Add to this, that the separation of the presbyters from one another, by their being obliged to reside in their several parishes, and their having opportunity only when called for a particular purpose to come together, assisted the bishop in engrossing the jurisdiction in spiritual matters, which formerly belonged to the presbytery, or body of the pastors. And as in things temporal (which I showed in a former discourse) the judicial power had, before now, come entirely into his hands, the immense accession of people to his jurisdiction added immensely to his importance. And if the aristocratical part of church government was greatly diminished, the democratical was totally subverted. The impossibility there was, that business should be managed by the people of a dio cess collectively, when they amounted, as in several bishopricks to some hundred thousands, put an end, in matters of disci pline, to their pretensions.

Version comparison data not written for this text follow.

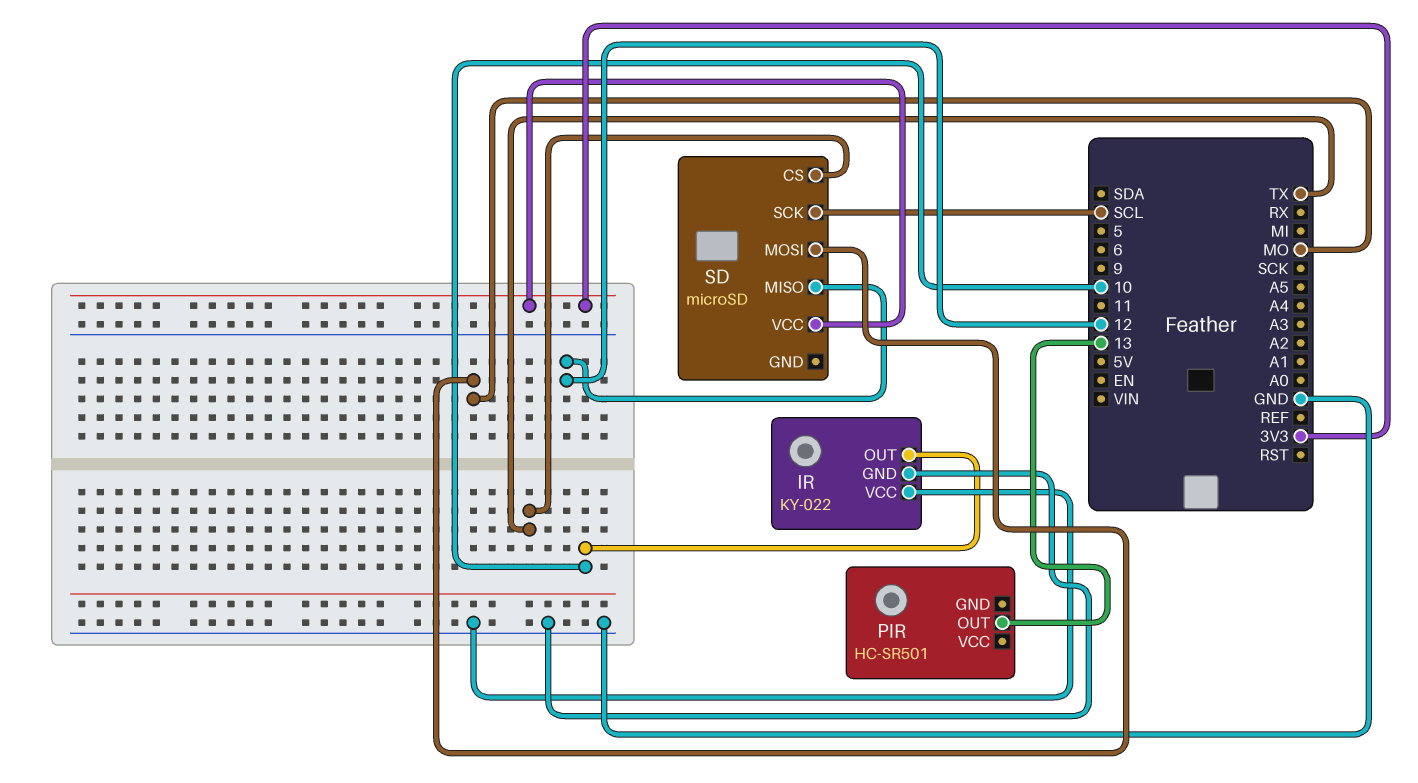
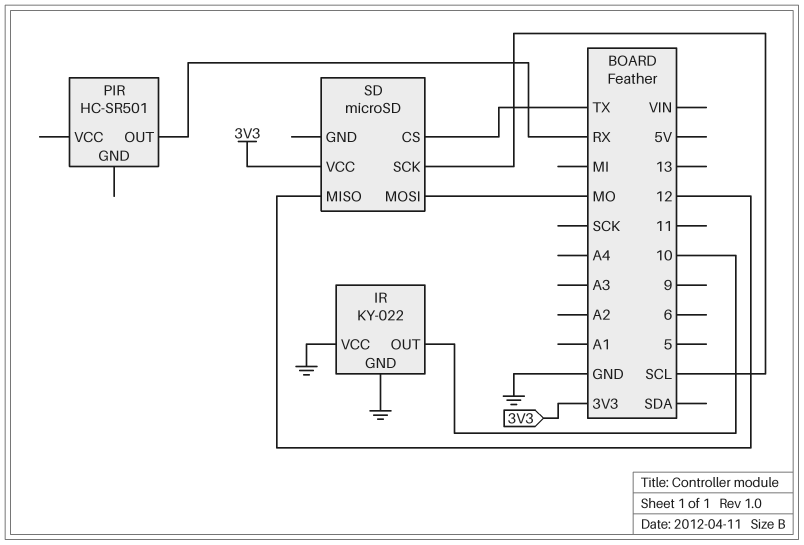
PIR pin OUT: 13 -> RX

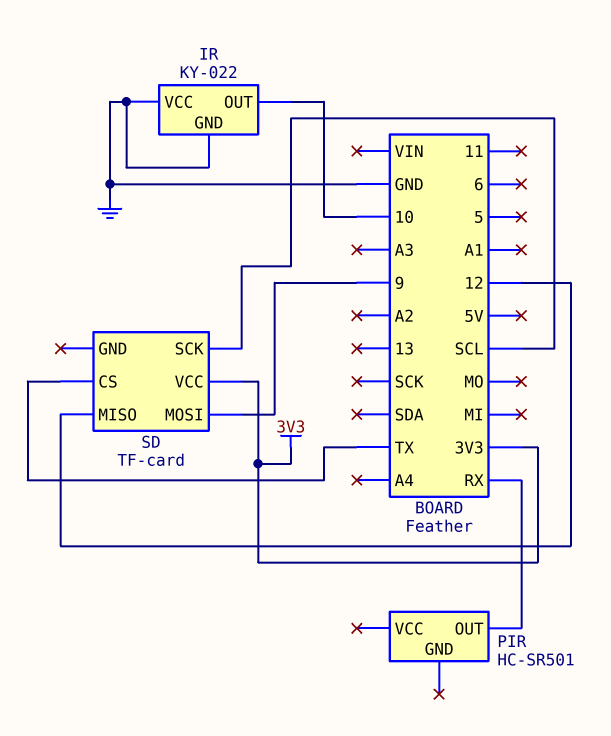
SD: microSD -> TF-card
SD pin MOSI: MO -> 9

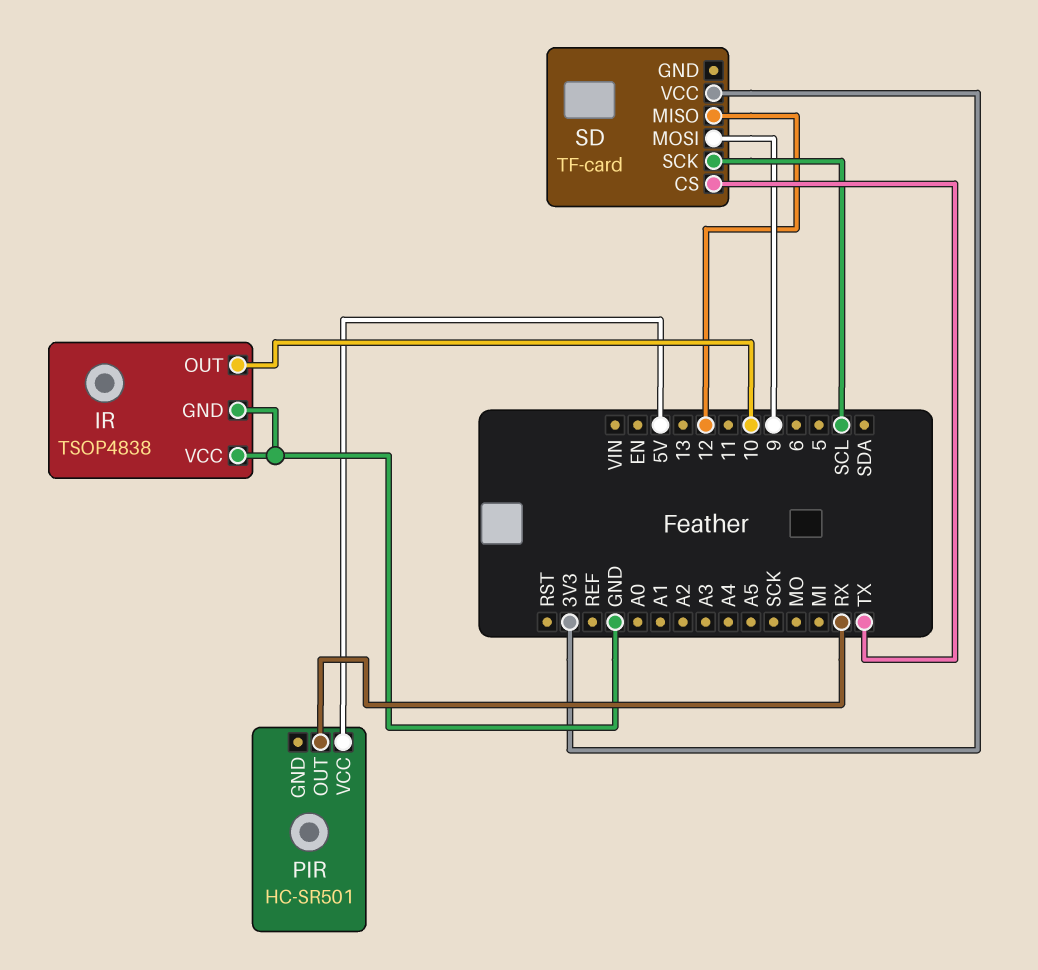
IR: KY-022 -> TSOP4838
PIR pin VCC: none -> 5V

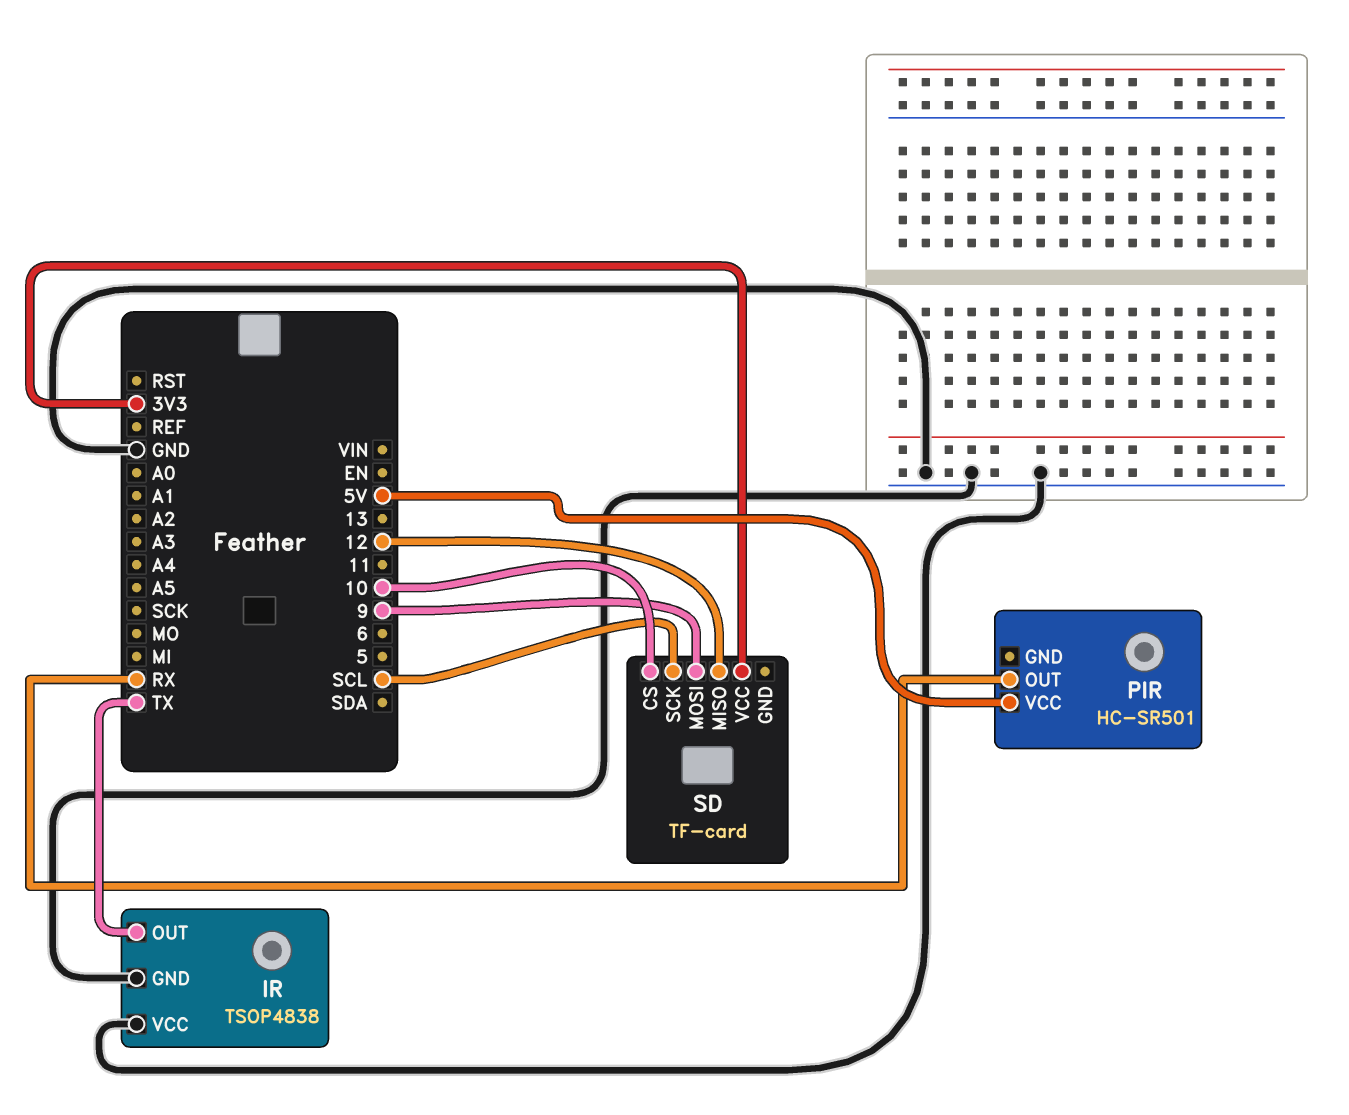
IR pin OUT: 10 -> TX
SD pin CS: TX -> 10

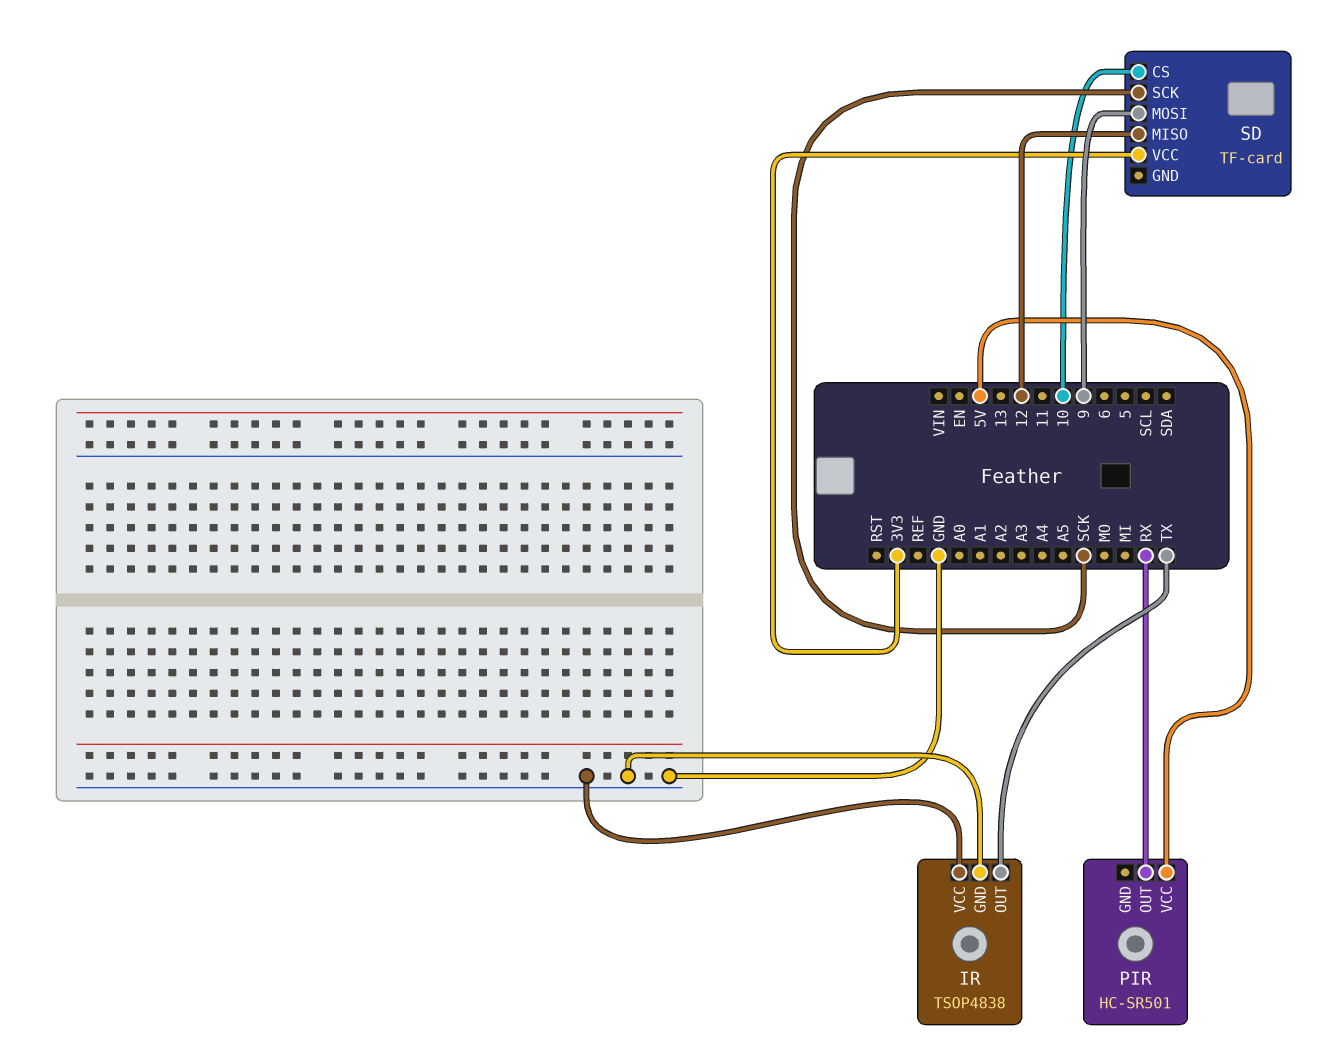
SD pin SCK: SCL -> SCK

The only vestige that remained of their former rights was, that in several places they continued to assemble tumultuously at the election of a bishop. But as this affair was generally conducted with riot and clamour, and sometimes ended in blood, the principles of sound policy required, that a practice so fruitful of bad consequences, and so barren of good, should be abolished. It was not now, as formerly, a single congregation choosing their own pastor, who was to have the immediate charge of their spiritual instruction and guidance, but it was a mob, often a most outrageous one, collected from a whole diocess or province, to nominate a great man, better known by his extensive jurisdiction and splendid titles, than by any pastoral duties he had to exercise.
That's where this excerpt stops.